Earlier this week, the Bush administration formally agreed to the transfer of 110 detainees from the prison camp in Cuba to Afghanistan, and the US is pursuing similar agreements with Saudi Arabia and Yemen.
The deal with Afghanistan also includes handing over 350 detainees being held by the US at Bagram air base near Kabul.
custody demanded
Pierre-Richard Prosper, the US ambassador-at-large for war crimes, agreed the deal in a meeting with Afghan president Hamid Karzai, who demanded custody of his countrymen during a visit to Washington this year.
Prosper also held talks in Saudi Arabia last Sunday and Monday, but negotiations were cut off after the announcement of King Fahd's death.
Prosper said the US was working to send 129 Saudis and 107 Yemenis from Guantanamo to the custody of their home countries. Added to the Afghan prisoner returns, that would mean a drop in the population of the prison camp from 510 to 164.

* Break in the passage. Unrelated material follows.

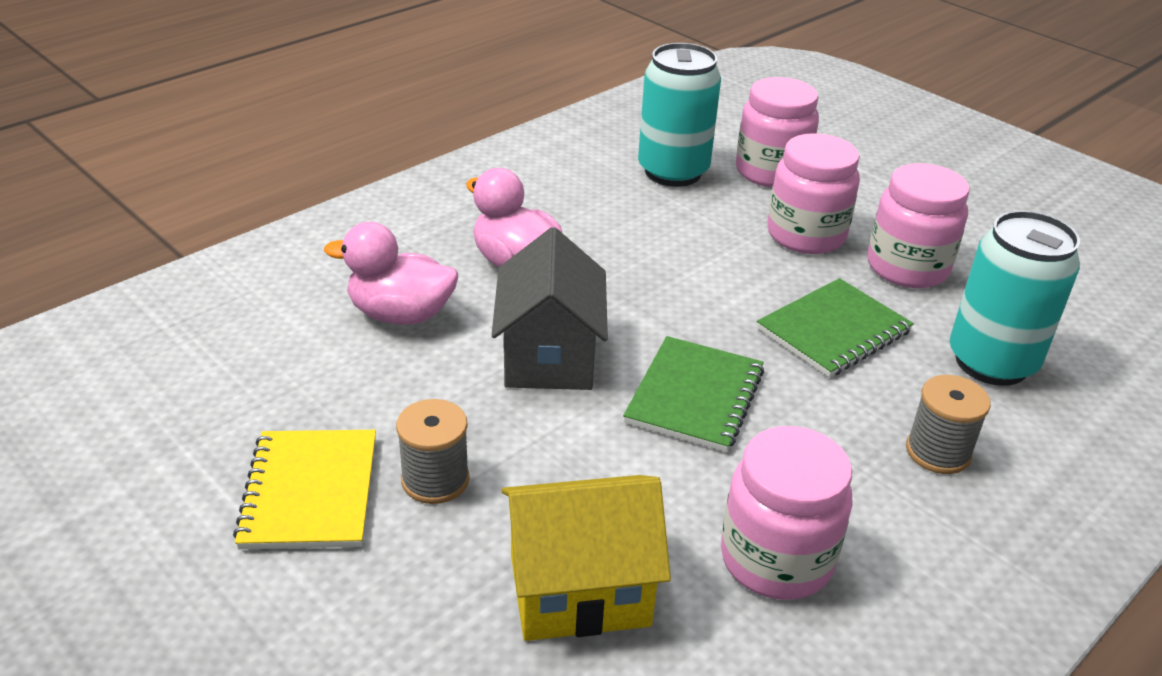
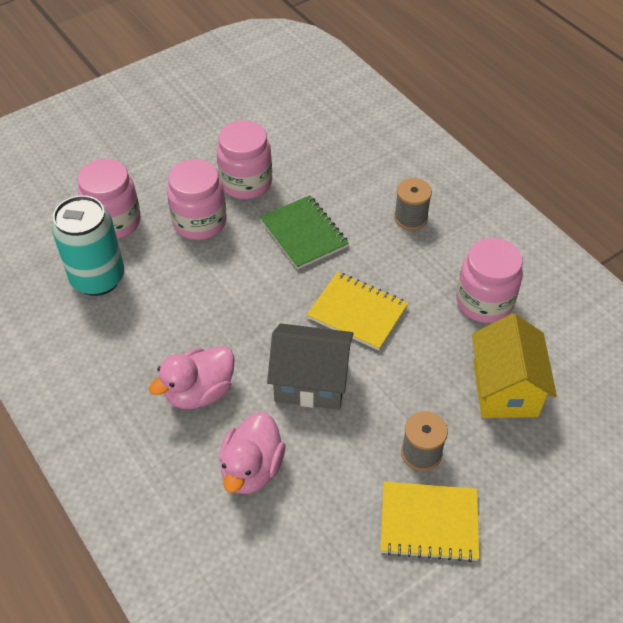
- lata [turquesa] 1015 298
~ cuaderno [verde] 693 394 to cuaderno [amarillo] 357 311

However, administration officials denied that the move was a precursor to closing the controversial facility. "This is not an effort to shut down Guantanamo," said Matthew Waxman, deputy assistant secretary of defense for detainee affairs.
"We, the US, don't want to be the world's jailer. We think a more prudent course is to shift that burden on to our coalition partners."
Senior US officials told the Washington Post that the agreement with Afghanistan was the first step toward whittling down the Guantanamo population to a core group of those considered most dangerous detainees.
A spokesman for the state department in Washington said the US intended to help Afghanistan build its capacity to detain the prisoners currently being held by the US.
American and allied Afghan forces captured thousands of suspected Taliban and al-Qaeda members in Afghanistan after the toppling of the Taliban in late 2001.
`enemy combatants'
Hundreds of detainees were classified as "enemy combatants" and transferred to Guantanamo, but their detention has become an embarrassment for the Bush administration, with allegations of abuse and mistreatment.
Officials have debated closing the facility, but defenders of the system, including the vice-president, Dick Cheney, convinced others in the administration that keeping Guantanamo open was the best option.